Riconosciamo che la collaborazione con il governo nazionale è fondamentale, ma né in questo né in altri casi permetteremo che lo Stato si sostituisca alla Regione privandoci del diritto di decidere su come dare il nostro giusto contributo agli obiettivi nazionali ed europei. La nostra legge è stata strutturata per rispettare le normative nazionali ed europee. Siamo fiduciosi che, attraverso un dialogo costruttivo, la Regione possa far valere le proprie specificità e individuare autonomamente, invece che farsi dettare, il modello di sviluppo più adatto per la Sardegna.

C’è chi vuole portare i metanodotti in Sardegna, che ne pensa? Che limiti si porranno alle fonti fossili? Al momento la Sardegna usa energia che per tre quarti viene da fonte termoelettrica derivante per un terzo da carbone e per un terzo da gas naturale. Ha il livello pro capite di emissioni serra più alto in Italia. 

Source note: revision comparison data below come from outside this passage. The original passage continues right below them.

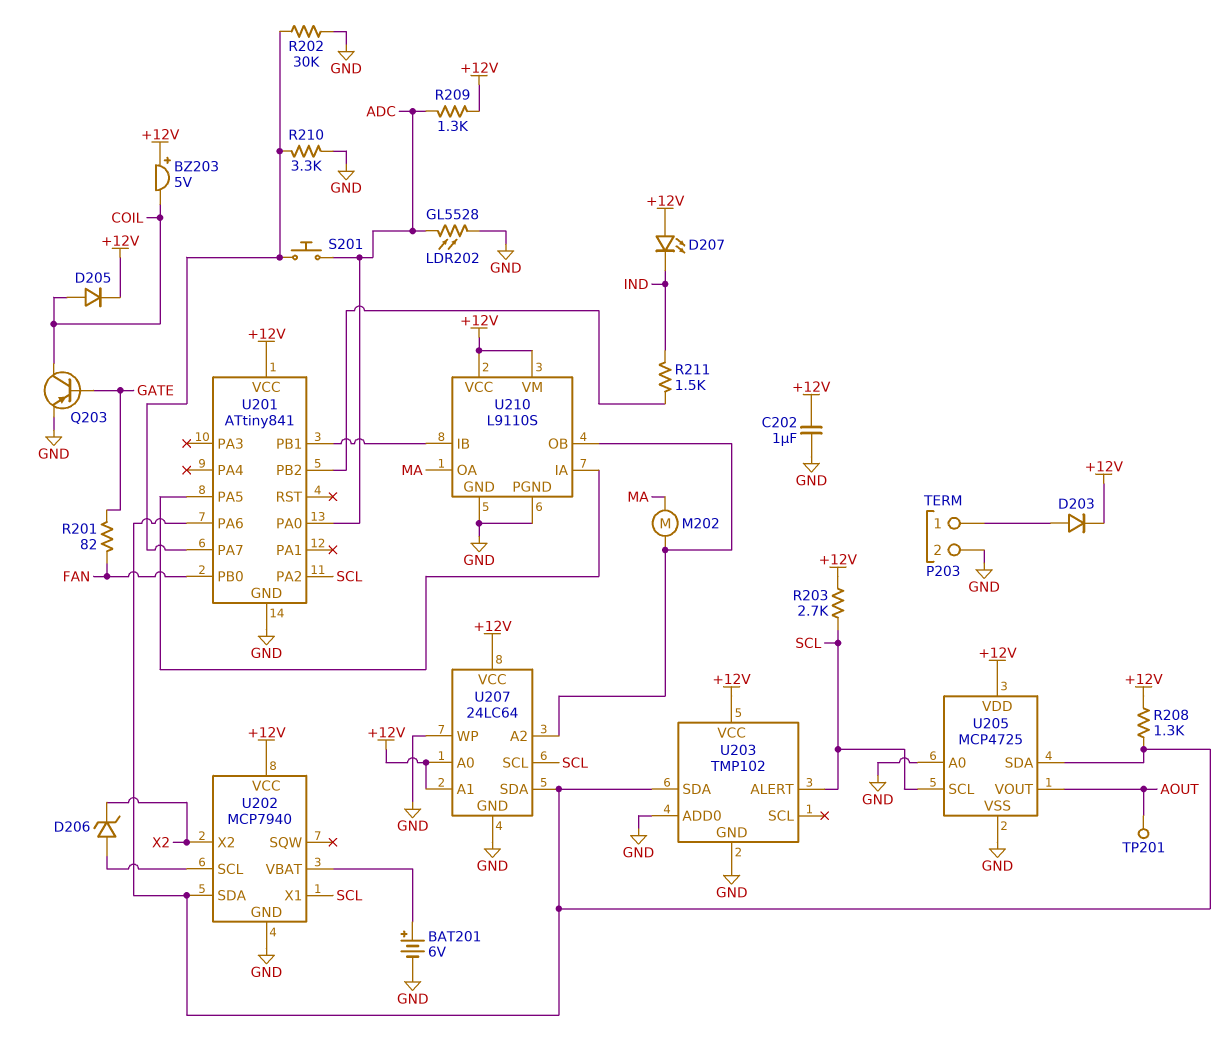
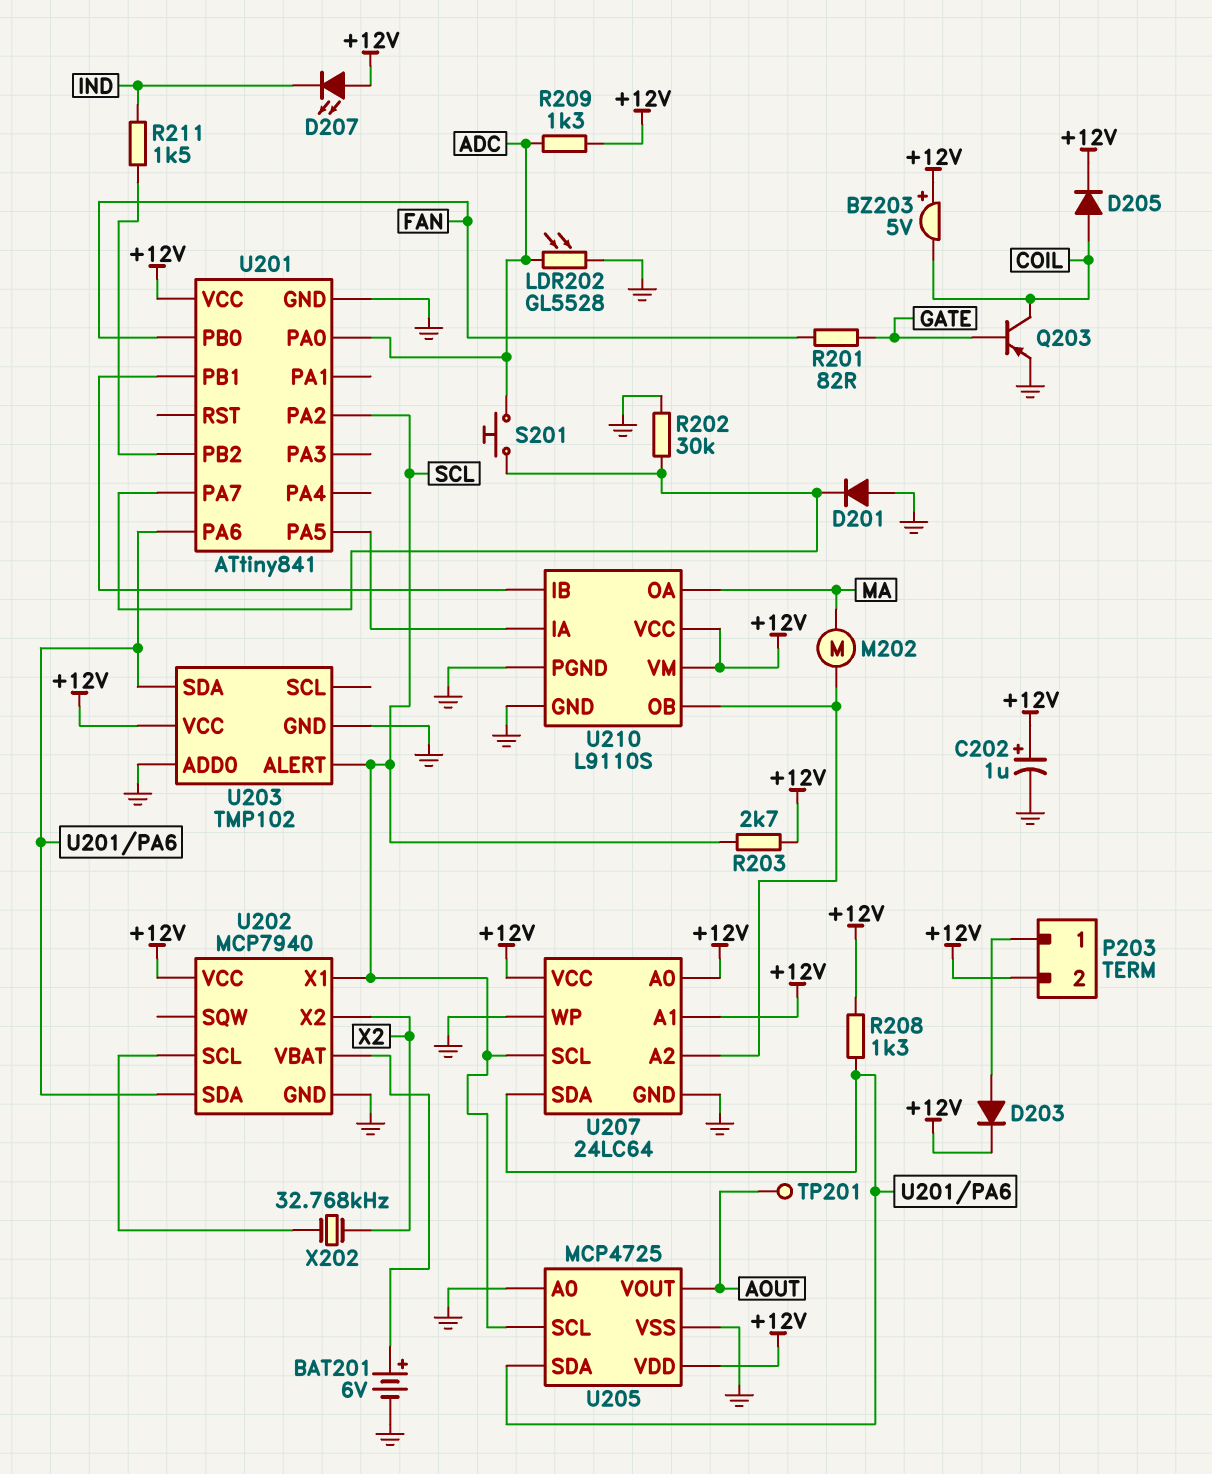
C202: 1uF (+12V, GND) -> 1uF (plus +12V, minus GND)
D201: none -> diode (A GND, K U201/PA7)
D206: zener (A U202/SCL, K X2) -> none
P203 pin 2: GND -> +12V
R210: 3.3k (GND, U201/PA7) -> none
X202: none -> 32.768kHz (U202/SCL, X2)

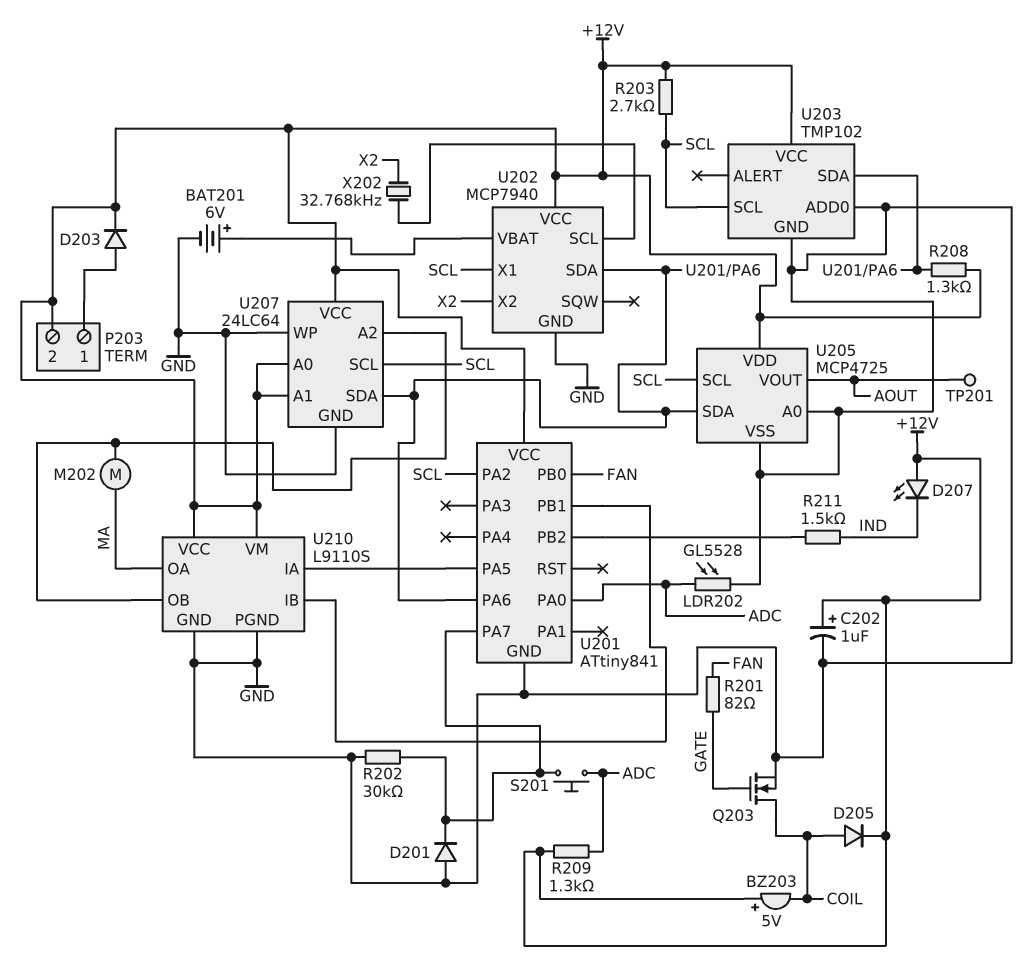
Q203: PNP (B GATE, C COIL, E GND) -> NMOS (G GATE, D COIL, S GND)
U203 pin ALERT: SCL -> none
U203 pin SCL: none -> SCL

Sulla scelta delle fonti, l’unico punto fermo è la nostra convinta volontà di abbandonare al più presto quelle fossili, trovando nel frattempo le soluzioni transitorie meno impattanti l’ambiente. Sull’idea di creare un metanodotto che faccia da dorsale siamo stati molto chiari: non si farà un’opera così dispendiosa e impattante sul territorio. Al suo posto prevediamo due punti di approvvigionamento, uno per il nord e uno per il centro-sud, e la realizzazione delle sole infrastrutture indispensabili perché il gas venga distribuito solo dove serve davvero ed erogato con costi per gli utilizzatori, analoghi a quelli del resto d’Italia. Non faremo metanodotti.

Come si immagina la nuova agenzia sarda per l’energia? Quali sono le potenzialità e le criticità? 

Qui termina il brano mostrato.